A circle is defined as the set of all points in a plane that are equidistant from a fixed point called the center. Let's explore the key parts of a circle. The center is the fixed point, shown here as point O. The radius is the distance from the center to any point on the circle. The diameter is the longest chord that passes through the center. A chord is any line segment joining two points on the circle. An arc is a part of the circle's circumference. Finally, a tangent is a line that touches the circle at exactly one point.
Now let's explore the important properties of chords in a circle. The first theorem states that a perpendicular from the center to a chord bisects the chord. This means it cuts the chord into two equal parts. The second theorem tells us that equal chords are equidistant from the center. The third theorem is the converse: chords that are equidistant from the center are equal in length. These properties are fundamental for solving many circle problems.

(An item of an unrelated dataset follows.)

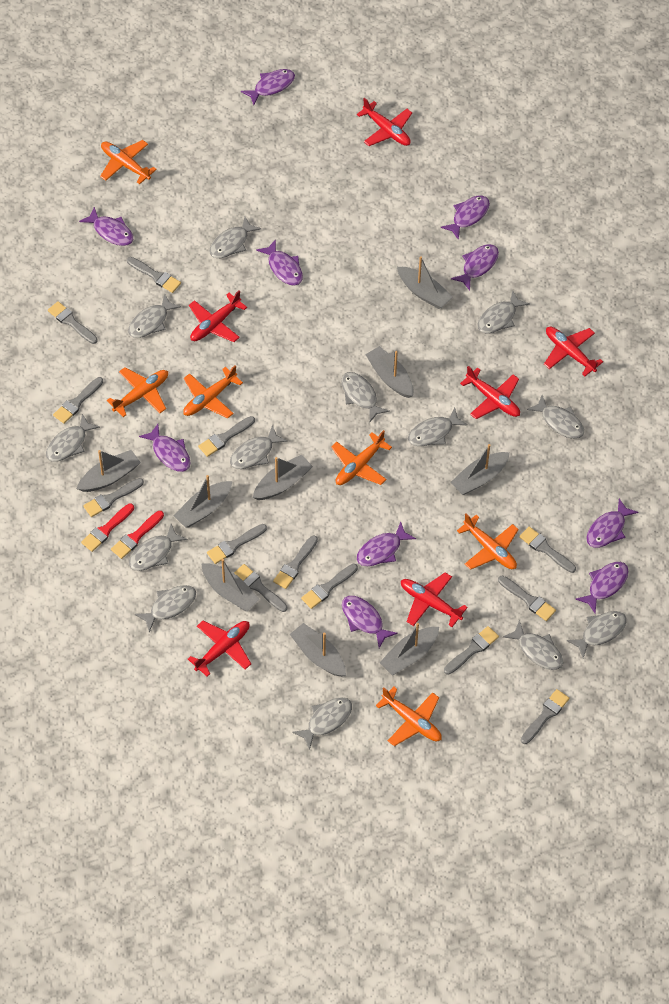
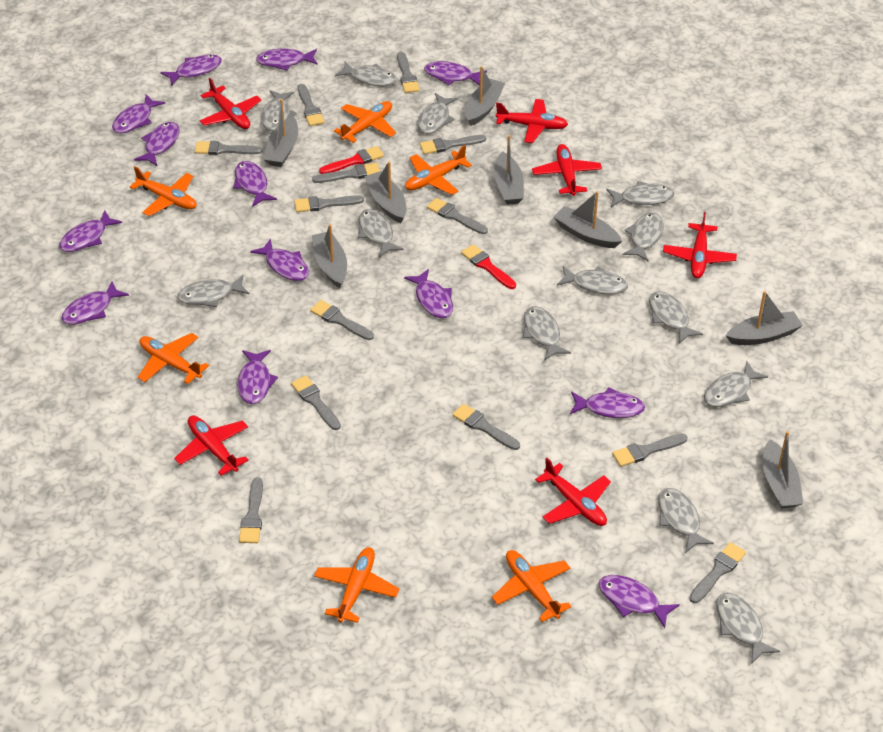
grey boat: 9 -> 8
purple fish: 10 -> 13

Let's explore angles in circles. A central angle is formed by two radii meeting at the center of the circle. An inscribed angle is formed by two chords that meet at a point on the circle. The inscribed angle theorem is one of the most important theorems in circle geometry. It states that an inscribed angle is always half the central angle when both angles subtend the same arc. This relationship is fundamental for solving many circle problems.
Now let's examine the important properties of tangents. The tangent-radius theorem states that a tangent to a circle is always perpendicular to the radius at the point of contact. This creates a right angle between the tangent line and the radius. The tangent segment theorem tells us that if we draw tangent segments from an external point to a circle, these segments are equal in length. This property is very useful for solving problems involving tangents from external points.
To summarize what we've learned about circles: A circle is defined as the set of all points equidistant from a center. A perpendicular from the center to any chord bisects that chord. Inscribed angles are always half the measure of their corresponding central angles. Tangent lines are perpendicular to radii at their points of contact. These fundamental properties form the foundation for solving complex geometric problems involving circles.